It is time for the Palestinian people to finally accept the permanence of an Israeli state. Ever since the British left the area on May 14, 1948, the Palestinians and their Arab neighbors have done everything they can to wipe the state of Israel off the map. A few of the more organized efforts have been the invasion by six Arab countries on May 15, 1948, the 1967 war when Egyptian state radio promised to “push the Jews into the sea” and the Yom Kippur war of 1973, when Israel suffered a surprise attack on the holiest day of the Jewish year.

Yet despite these major attempts at its removal, Israel has persevered, and in fact is stronger now than ever before. Within Israeli controlled territory, Palestinians have waged their own, more protracted war; terrorism being the main strategy aimed at innocent Israeli citizens. The motivation behind these tactics is simple: These attacks will precipitate Israel’s weakening and eventual elimination, and then a righteous state of Palestine will be established in its place. The reality that these Palestinian fighters must soon face is that Israel is not going anywhere.

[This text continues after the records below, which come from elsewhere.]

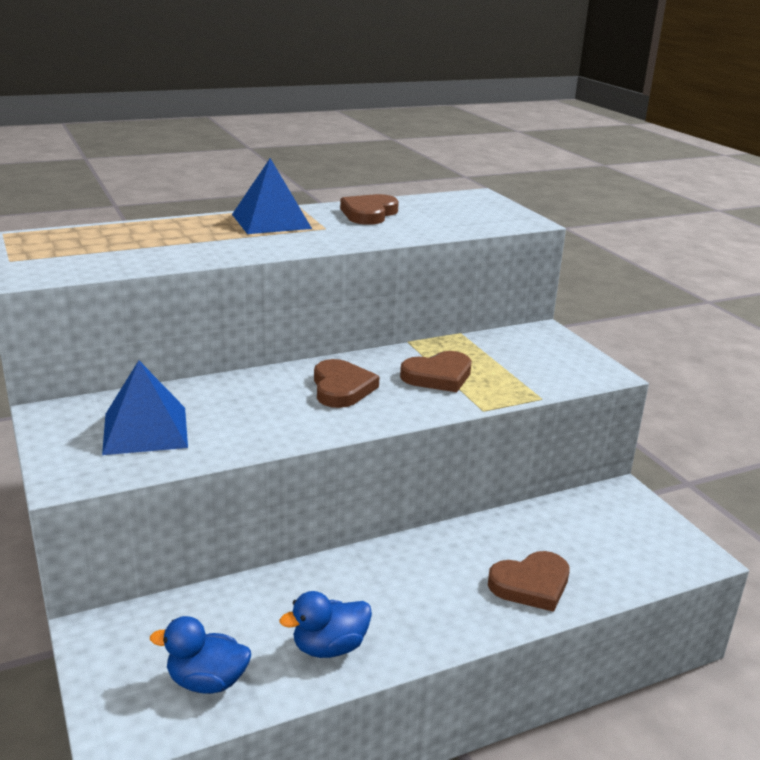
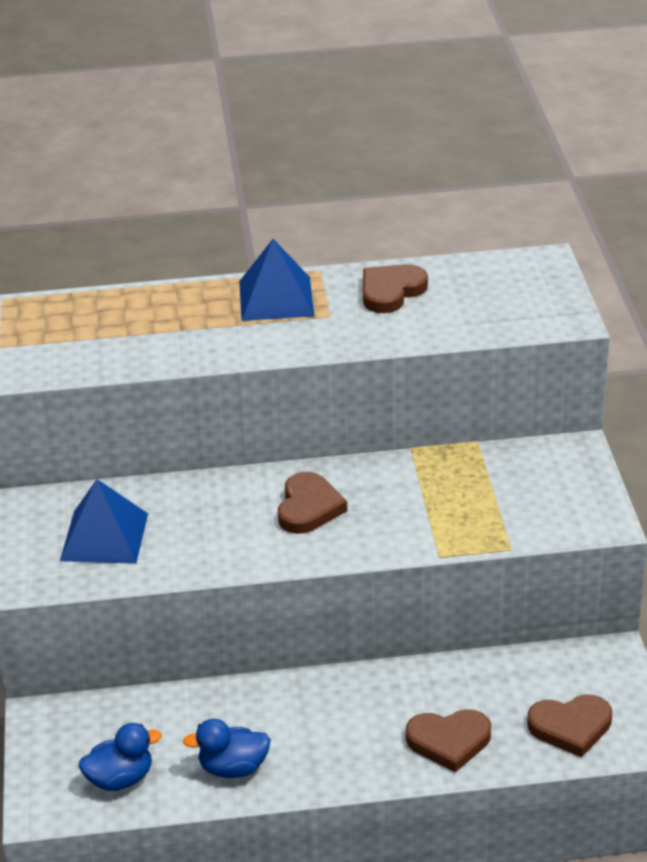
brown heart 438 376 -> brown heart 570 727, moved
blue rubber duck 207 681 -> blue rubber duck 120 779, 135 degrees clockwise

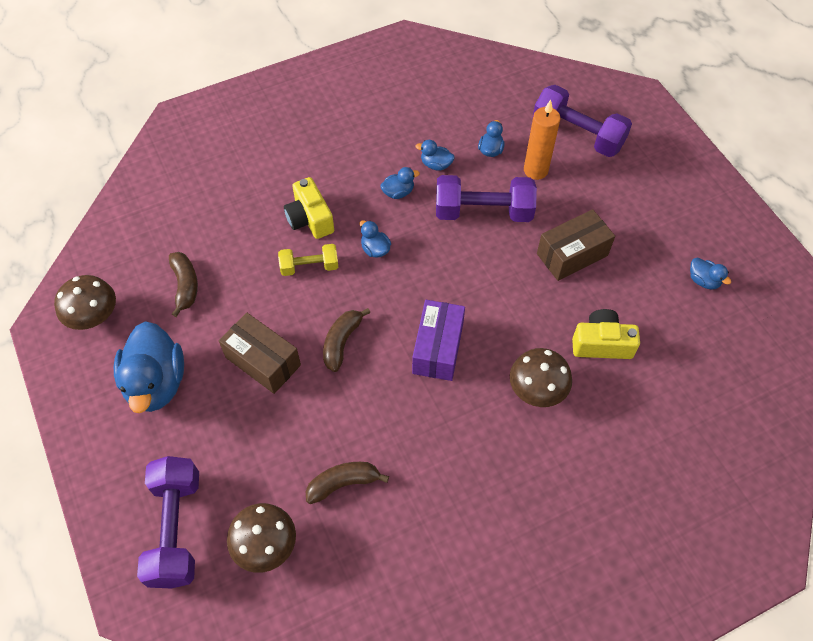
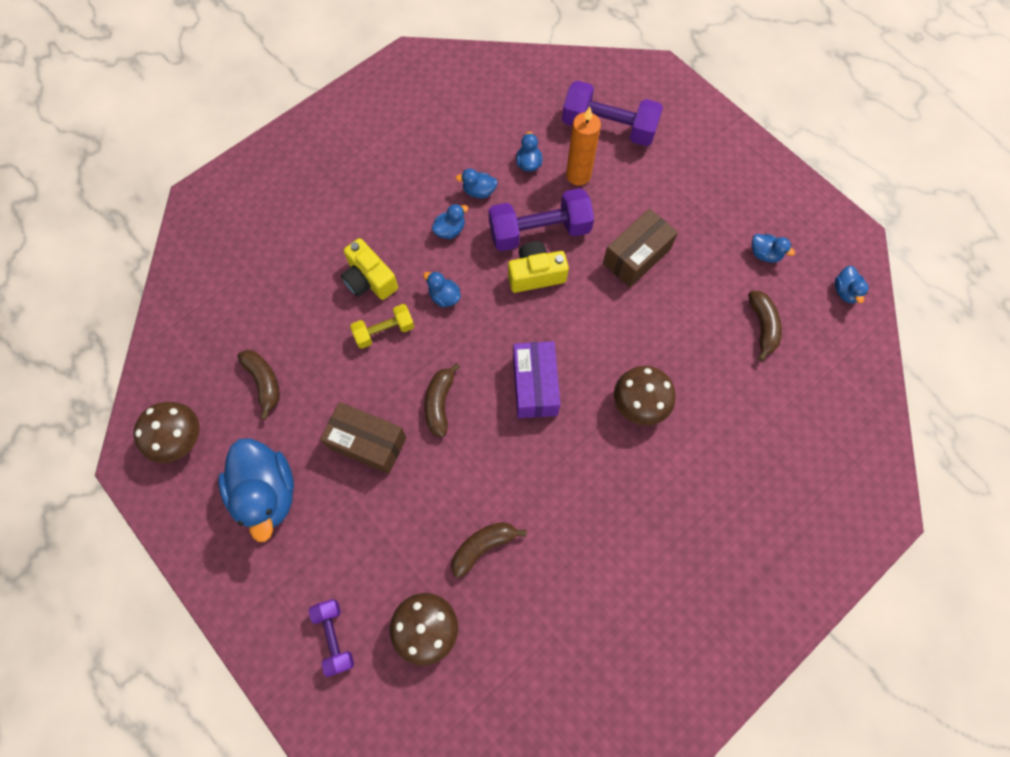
bright yellow photo camera 601 343 -> bright yellow photo camera 535 274, moved
violet free weight 176 529 -> violet free weight 334 637, x0.57
none -> blue rubber duck 845 291
none -> brown toy banana 762 326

So what should the Palestinians, who arguably deserve their own state, do? First they must accept the inevitability of a Jewish state in the region, and then work toward a diplomatic solution. Israel has always been willing to make sacrifices for such a deal, but at the same time has been wary of allowing terrorism to shape a final peace agreement. The result of Palestinians repeatedly turning away from diplomacy and toward terrorism and violence is the significant weakening of their negotiating power. Peace offers have grown less and less favorable to them over the years.

Before Israel even came into existence, the United Nations created the Partition Plan of 1947, which would have split the region roughly in half. The Palestinians would have attained sovereignty over one half of the region in dispute, as well as over east Jerusalem. The future Israelis accepted this plan, even though it forced them to make serious concessions, but the Palestinians did not. Instead they turned to war, believing that they could annihilate Israel and not make any compromises.

They were, of course, wrong. In July of 2000, after enduring years of barbarous suicide bombings and the like, Israel again attempted to secure peace. By this time, Israel had given land and many other concessions in exchange for peace agreements with both Egypt and Jordan. At Camp David, Israeli Prime Minister Ehud Barak offered Palestinians their own state – 98 percent of the West Bank and Gaza Strip – and sovereignty over parts of east Jerusalem. Again, the Israeli desire for peace would be denied. Interestingly, Palestinian National Authority President Yasser Arafat, who negotiated on behalf of the Palestinians, rejected the terms of Camp David without suggesting any counteroffers. And again, the Palestinians turned toward terrorism.

The fall of 2000 brought the start of the second Palestinian Intifada, which continues to this day. The difference now, though, is that Israeli Prime Minister Ariel Sharon realizes he doesn’t have a Palestinian partner to try and make peace with. Sharon’s recent trip to visit President Bush, and the agreement they made regarding his new disengagement plan, testify to this newly pragmatic approach. Sharon’s plan includes Israel holding on to West Bank territory that Barak was willing to cede, and entails instituting Palestinian control over very little or none of Jerusalem.

If the Palestinian people don’t change their liberation strategy soon, Sharon’s plan will probably be enacted. The Israeli prime minister recently commented that Palestinians “can get a lot more through negotiations.” That is the moral of the story. To better their own future, the Palestinian people must abandon their idealized vision of an Israeli-less Middle East and embrace a more practical view of regional relations.

Joel Furman is a sophomore law & society major.